One thing that has to be noted is that “Smile” doesn’t actually feature any supporting cast members for a good 30-35 minutes of the episode’s duration. Now this could’ve easily have sealed the episode’s fate as being a rather dull, and tiresome first outing for Bill, but in fact, this element made “Smile” a really good episode. Why? Because it didn’t need a supporting cast, that’s how good Capaldi and Mackie are together. They could carry the episode’s narrative on their own.
Sure “Smile” features the Emojibots throughout but I wouldn’t class them as full-on supporting cast members, especially when you consider they don’t speak. Plus, whenever the supporting cast do show up they’re not the best supporting characters ever devised (though to give the characters credit during the pre-title sequence, they were in peril and did a good job at establishing the terrible dilemma of remaining happy despite knowing their friends and loved ones were being murdered).
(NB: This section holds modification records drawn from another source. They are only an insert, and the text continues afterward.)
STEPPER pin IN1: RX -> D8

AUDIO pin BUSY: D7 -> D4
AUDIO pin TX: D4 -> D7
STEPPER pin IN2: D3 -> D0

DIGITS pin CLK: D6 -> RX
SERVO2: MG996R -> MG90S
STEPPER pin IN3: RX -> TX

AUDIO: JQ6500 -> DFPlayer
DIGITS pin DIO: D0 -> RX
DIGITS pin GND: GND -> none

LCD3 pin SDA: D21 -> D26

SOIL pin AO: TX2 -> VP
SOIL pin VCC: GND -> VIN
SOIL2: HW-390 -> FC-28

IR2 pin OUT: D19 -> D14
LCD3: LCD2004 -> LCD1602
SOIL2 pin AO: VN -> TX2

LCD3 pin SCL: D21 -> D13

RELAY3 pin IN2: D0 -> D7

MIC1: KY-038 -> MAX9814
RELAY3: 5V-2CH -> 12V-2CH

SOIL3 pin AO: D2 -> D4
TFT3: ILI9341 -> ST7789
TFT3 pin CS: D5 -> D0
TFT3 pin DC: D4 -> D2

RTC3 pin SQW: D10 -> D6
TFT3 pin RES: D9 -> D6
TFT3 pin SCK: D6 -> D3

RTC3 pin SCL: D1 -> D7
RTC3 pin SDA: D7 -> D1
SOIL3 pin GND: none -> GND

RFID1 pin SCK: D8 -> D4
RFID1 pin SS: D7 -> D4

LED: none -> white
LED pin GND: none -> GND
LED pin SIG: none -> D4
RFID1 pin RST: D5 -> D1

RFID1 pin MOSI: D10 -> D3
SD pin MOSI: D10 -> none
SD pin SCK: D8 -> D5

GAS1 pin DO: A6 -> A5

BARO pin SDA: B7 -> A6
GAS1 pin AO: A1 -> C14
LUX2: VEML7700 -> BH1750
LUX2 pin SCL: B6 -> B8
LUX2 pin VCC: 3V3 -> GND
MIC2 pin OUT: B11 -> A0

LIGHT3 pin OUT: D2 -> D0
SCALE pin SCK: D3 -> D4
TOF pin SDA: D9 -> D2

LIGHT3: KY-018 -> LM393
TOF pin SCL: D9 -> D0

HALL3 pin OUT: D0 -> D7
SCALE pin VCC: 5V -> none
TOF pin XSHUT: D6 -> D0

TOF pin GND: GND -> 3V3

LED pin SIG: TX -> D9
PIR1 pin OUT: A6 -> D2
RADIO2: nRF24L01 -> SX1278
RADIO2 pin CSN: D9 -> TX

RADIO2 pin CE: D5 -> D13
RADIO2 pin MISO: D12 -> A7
Upon the arrival of the supporting cast we learn that The Twelfth Doctor nearly made a grave error of judgement, to the point where he nearly eradicated the last surviving members of humanity in an attempt to save them from their cursed utopia. It was rather bold to have this moment happen because it showed that despite the Time Lord’s massive storage of knowledge, and his ability to think himself out of any given situation, he sometimes gets it wrong, thus reminding us that he isn’t perfect and isn’t incapable of failing.
I really enjoyed the revelation as to the reasoning behind the massacre at the hands of the Emojibots. They were simply doing their job. That might seem like a rather shit excuse for the slaughter of the entire skeleton crew, but at the end of the day they are simply following their programming (inserted into their robotic minds by the very people they killed). Their purpose was to make their masters happy and upon one of the elders dying they came across grief, an emotion that detracts a person their happiness.
This event led to the Emojibots trying to deal with this outbreak with a logical solution fitting to a robotic mind, i.e. termination. And thus a vicious cycle broke out, one that would continue to occur unless The Twelfth Doctor and Bill intervened. Of course the colonists (now waking up from hyper-sleep) are a bit pissed about this news and decide to return the favour upon their robotic servants.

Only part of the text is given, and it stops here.